Expand all | Collapse all

*Strange* community string value on 48000 switches

  • 1.  *Strange* community string value on 48000 switches

    Posted 03-17-2014 08:51 AM

    I recently discovered a very odd SNMP v1 community string had been set on a number of 48000 (and other types of hardware) switches within my customer's SAN.

     

    Is there any significance to the community strings l19xcm5g1ja or ##0n@ro## - these values appeared seemingly out of nowhere. There isn't any operational impact for a couple of reasons - first, the management stations use SNMP v3, and second, no trap destination IP is set up...but one or the other of these values is plugged in as Community string 1 through 6 on several devices in the same data center.

     

    My thinking is "we've been hacked" - or that some aggressive vulnerability scan is inserting test patterns - but I can't exclude the possibility that this is simply a default bit pattern. The hex values don't seem to have any special pattern or significance either - 316c    7839    6d63    6735    6a31 isn't an especially meaningful alternating or progressive-value string.

     

    Am I worrying over nothing here?


    #BrocadeFibreChannelNetworkingCommunity


  • 2.  Re: *Strange* community string value on 48000 switches

    Posted 03-17-2014 10:03 AM

    Before SNMPv3 appeared, with snmpv1, the only way to gain a little bit of security was by setting a difficult snmpv1 community.

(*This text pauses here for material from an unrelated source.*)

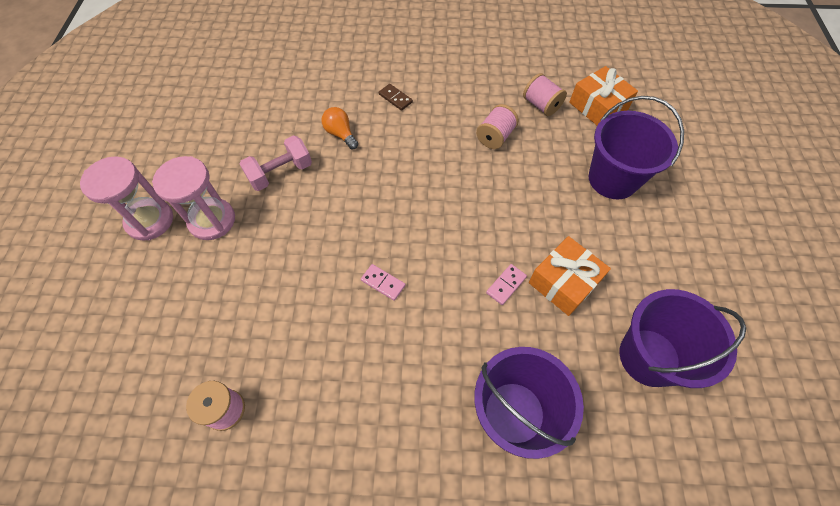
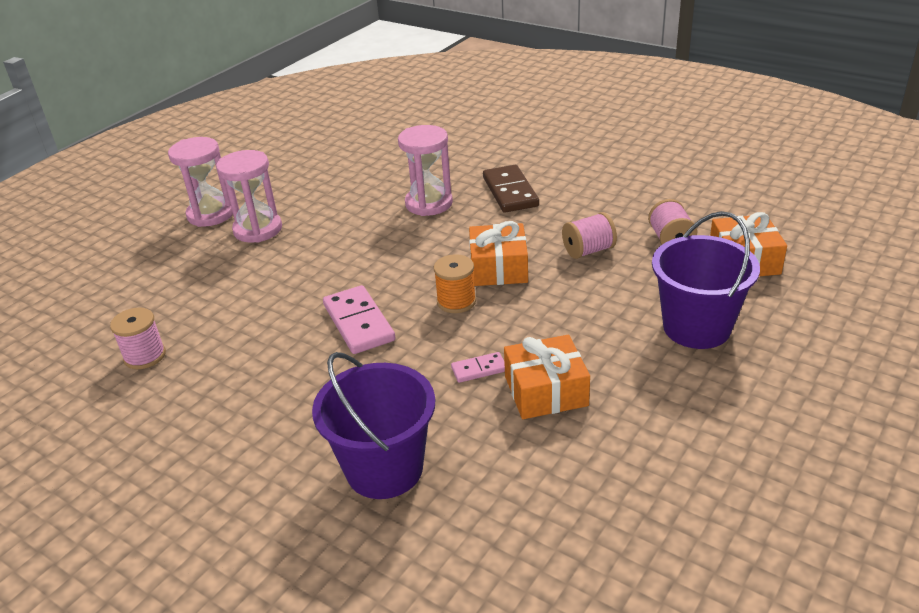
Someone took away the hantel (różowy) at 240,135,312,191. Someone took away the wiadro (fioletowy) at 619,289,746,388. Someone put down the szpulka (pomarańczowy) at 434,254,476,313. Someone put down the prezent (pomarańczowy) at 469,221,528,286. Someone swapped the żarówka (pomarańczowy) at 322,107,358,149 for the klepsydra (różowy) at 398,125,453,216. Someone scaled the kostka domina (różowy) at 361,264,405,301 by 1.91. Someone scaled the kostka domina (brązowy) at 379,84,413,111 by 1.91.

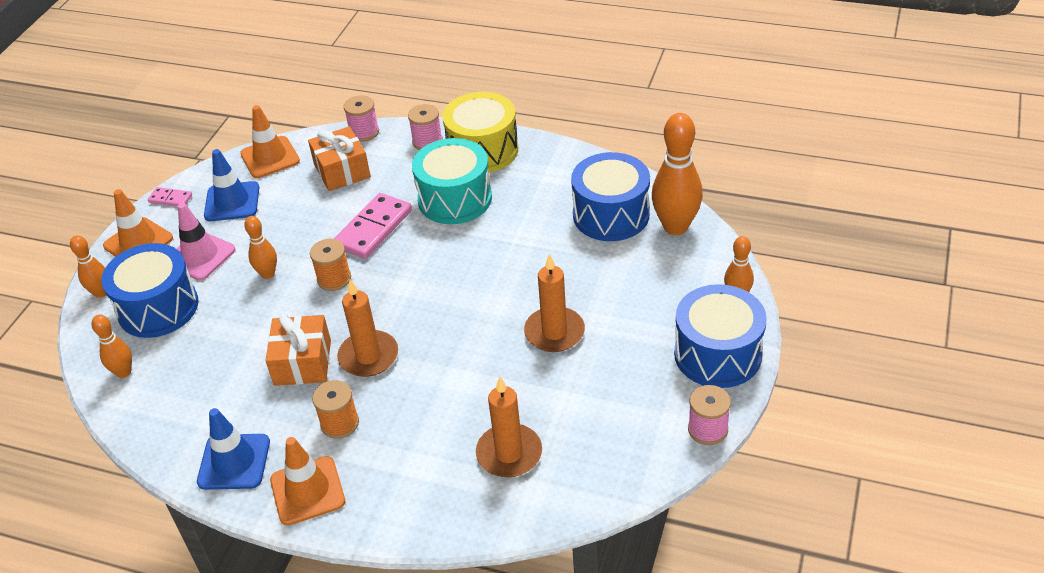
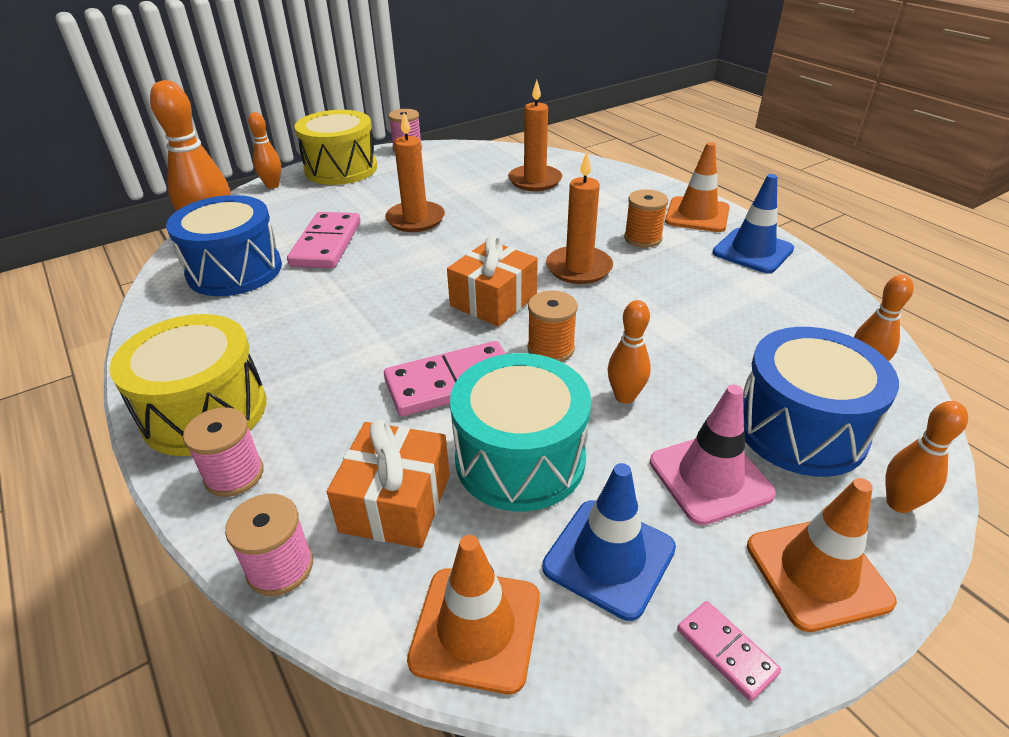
Someone put down the kostka domina (różowy) at 287,212,361,268. Someone carried the prezent (pomarańczowy) from 265,314,331,386 to 447,235,538,327. Someone carried the bęben (turkusowy) from 412,138,492,224 to 450,353,591,511. Someone repainted the bęben (niebieski) at 674,284,767,388, which became the bęben (żółty) at 295,110,377,185.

Could it be that those communities were set long time ago and they've been like that since then?

     


    #snmp
    #BrocadeFibreChannelNetworkingCommunity
    #snmpcommunity


  • 3.  Re: *Strange* community string value on 48000 switches

    Posted 03-17-2014 12:34 PM

    I suppose it's possible those might have been set long-ago; it does seem odd that it's only at that data center, nowhere else...


    #BrocadeFibreChannelNetworkingCommunity